Lens Protocol stores avatar as part of profile — NFT-based social graph with avatar metadata support at the protocol level.
Ceramic Network / DID — decentralized identity documents, where avatar is one of the fields in the user's profile.
Animations and Behavior System
Animation Systems
Avatar animations are divided into three categories:
Base animations (idle, walk, run, jump) — provided with the system and work with all avatars through a rigged skeleton.
Emotions and gestures — can be NFT assets. User buys a "rare dance" as an NFT and it appears in their gesture library. Technically — a separate animation clip file + on-chain record of usage rights.
Procedural animations — IK (Inverse Kinematics) for environmental interaction: picking up objects, sitting on surfaces, reacting to physics. Implemented via three.js + ready-made IK solvers (three-ik, fabrik).
Multiplayer Synchronization
Real-time animation synchronization is one of the most complex tasks. Stack for WebSocket-based metaverse:
- State compression: transmit not full transform, but delta + quaternion rotation
- Interpolation: client interpolates between received states (lerp/slerp)
- Dead reckoning: position prediction on packet loss
- Priority queue: closer avatars receive more frequent updates
Protocol: WebRTC data channels for P2P (small instances), WebSocket through server for large. Format: binary (MessagePack or FlatBuffers), not JSON — difference in load is 3-5x.
Avatar Economics and Monetization
NFT Monetization Layers
Avatar system opens several monetization levels:
Base avatars — collection of basic avatars (PFP-style), generation via traits-based algorithm. Standard ERC-721 mint with royalty via ERC-2981.
Wearables marketplace — NFT clothing and accessories from first and third parties. Creator royalty = portion from each sale.
Animation passes — subscription or one-time purchase for access to animation library.
Avatar rentals — ERC-4907 (rentable NFT) allows avatar owner to rent it out over time. User role = temporary user without transfer rights.
// ERC-4907
function setUser(uint256 tokenId, address user, uint64 expires) external {
require(ownerOf(tokenId) == msg.sender, "Not owner");
UserInfo storage info = _users[tokenId];
info.user = user;
info.expires = expires;
emit UpdateUser(tokenId, user, expires);
}
This mechanism is particularly interesting for games where avatar = leveled character: renting high-level characters — a separate market.

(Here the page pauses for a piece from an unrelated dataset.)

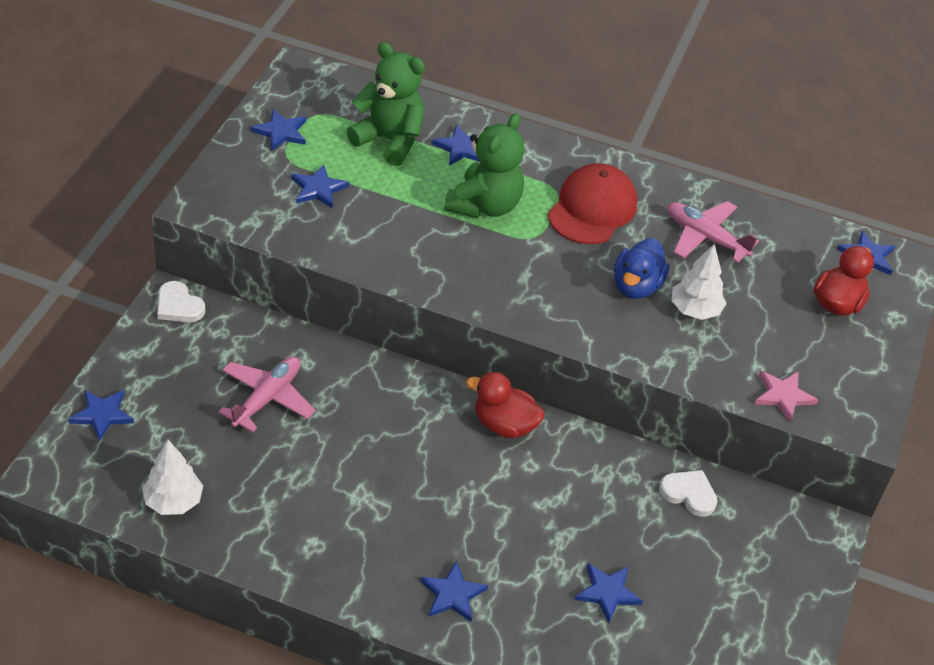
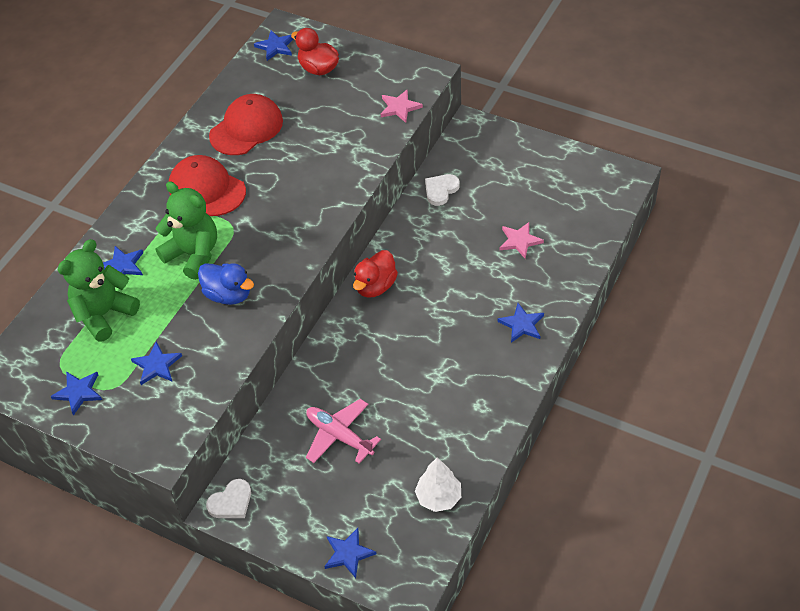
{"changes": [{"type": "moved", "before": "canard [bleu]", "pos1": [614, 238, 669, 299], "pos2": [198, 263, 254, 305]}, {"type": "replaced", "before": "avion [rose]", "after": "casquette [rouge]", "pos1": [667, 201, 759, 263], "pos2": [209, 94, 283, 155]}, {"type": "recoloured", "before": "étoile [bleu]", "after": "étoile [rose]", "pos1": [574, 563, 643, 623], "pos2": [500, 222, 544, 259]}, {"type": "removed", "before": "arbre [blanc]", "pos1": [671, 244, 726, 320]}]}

Technical Stack and Implementation Recommendations
For a project from scratch, we recommend the following stack:
| Component | Technology | Rationale |
|---|---|---|
| Smart contracts | Solidity + OpenZeppelin | ERC-721 + extensions |
| Metadata storage | IPFS + Pinata/NFT.Storage | Decentralization + CDN |
| 3D render | React Three Fiber + drei | React compatibility |
| VRM support | @pixiv/three-vrm | Only mature VRM parser |
| Animations | Mixamo → Three.js AnimationMixer | Wide library |
| Realtime sync | Colyseus (Node.js game server) | WebSocket + state sync |
| Customizer | Three.js + custom UI | Full UX control |
| Chain | Polygon / Arbitrum | Low gas for mint/equip operations |
Main advice from practice: don't try to build full interoperability from the first version. Start with VRM as internal format, provide quality rendering within your platform, and add adapters for other platforms iteratively. Architecture should allow this — hence the importance of standardized metadata format from the start.